JOURNAL OF GEOPHYSICAL RESEARCH, doi:10.1029/2012JD018020

Climate extremes and climate change: The Russian Heat Wave and other Climate Extremes of 2010

Key Points
  • Climate extremes in 2010 relate to high sea surface temperatures
  • The Russian heat wave has a climate change component
  • A global perspective is essential

Authors:

Kevin E Trenberth

John Fasullo

A global perspective is developed on a number of high impact climate extremes in 2010 through diagnostic studies of the anomalies, diabatic heating, and global energy and water cycles that demonstrate relationships among variables and across events. Natural variability, especially ENSO, and global warming from human influences together resulted in very high sea surface temperatures (SSTs) in several places that played a vital role in subsequent developments.
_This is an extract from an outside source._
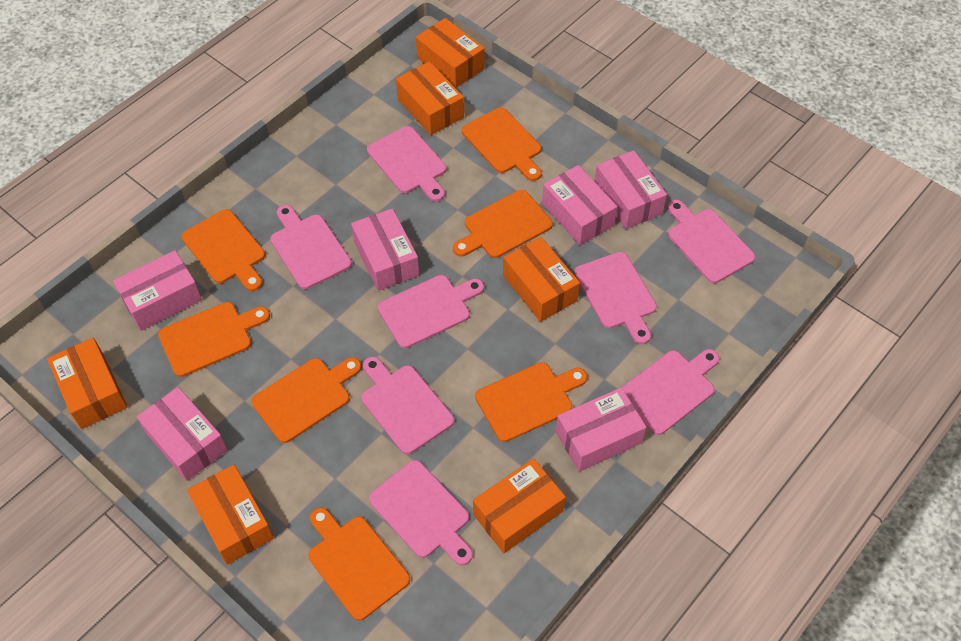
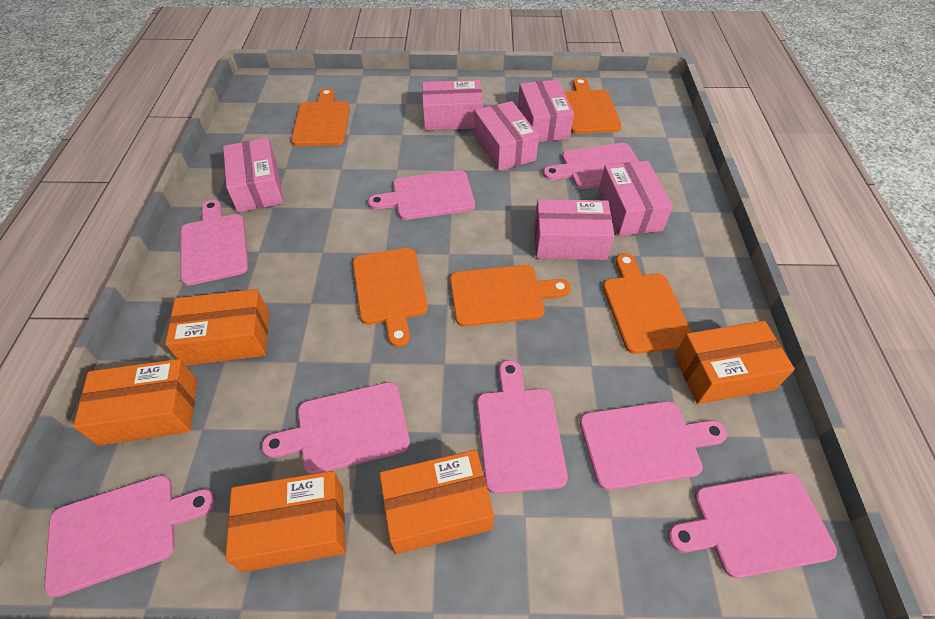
orange box: 6 -> 5
orange cutting board: 7 -> 5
Record high SSTs in the Northern Indian Ocean in May 2010, the Gulf of Mexico in August 2010, the Caribbean in September 2010, and north of Australia in December 2010 provided a source of unusually abundant atmospheric moisture for nearby monsoon rains and flooding in Pakistan, Colombia, and Queensland. The resulting anomalous diabatic heating in the northern Indian and tropical Atlantic Oceans altered the atmospheric circulation by forcing quasi-stationary Rossby waves and altering monsoons. The anomalous monsoonal circulations had direct links to higher latitudes: from Southeast Asia to southern Russia, and from Colombia to Brazil. Strong convection in the tropical Atlantic in northern summer 2010 was associated with a Rossby wavetrain that extended into Europe creating anomalous cyclonic conditions over the Mediterranean area while normal anticyclonic conditions shifted downstream where they likely interacted with an anomalously strong monsoon circulation, helping to support the persistent atmospheric anticyclonic regime. This set the stage for the "blocking" anticyclone and associated Russian heat wave and wild fires. Attribution is limited by shortcomings in models in replicating monsoons, teleconnections and blocking.

Received 27 April 2012; accepted 25 July 2012.

Citation: Trenberth, K. E. and J. Fasullo (2012), Climate extremes and climate change: The Russian Heat Wave and other Climate Extremes of 2010, J. Geophys. Res., doi:10.1029/2012JD018020, in press.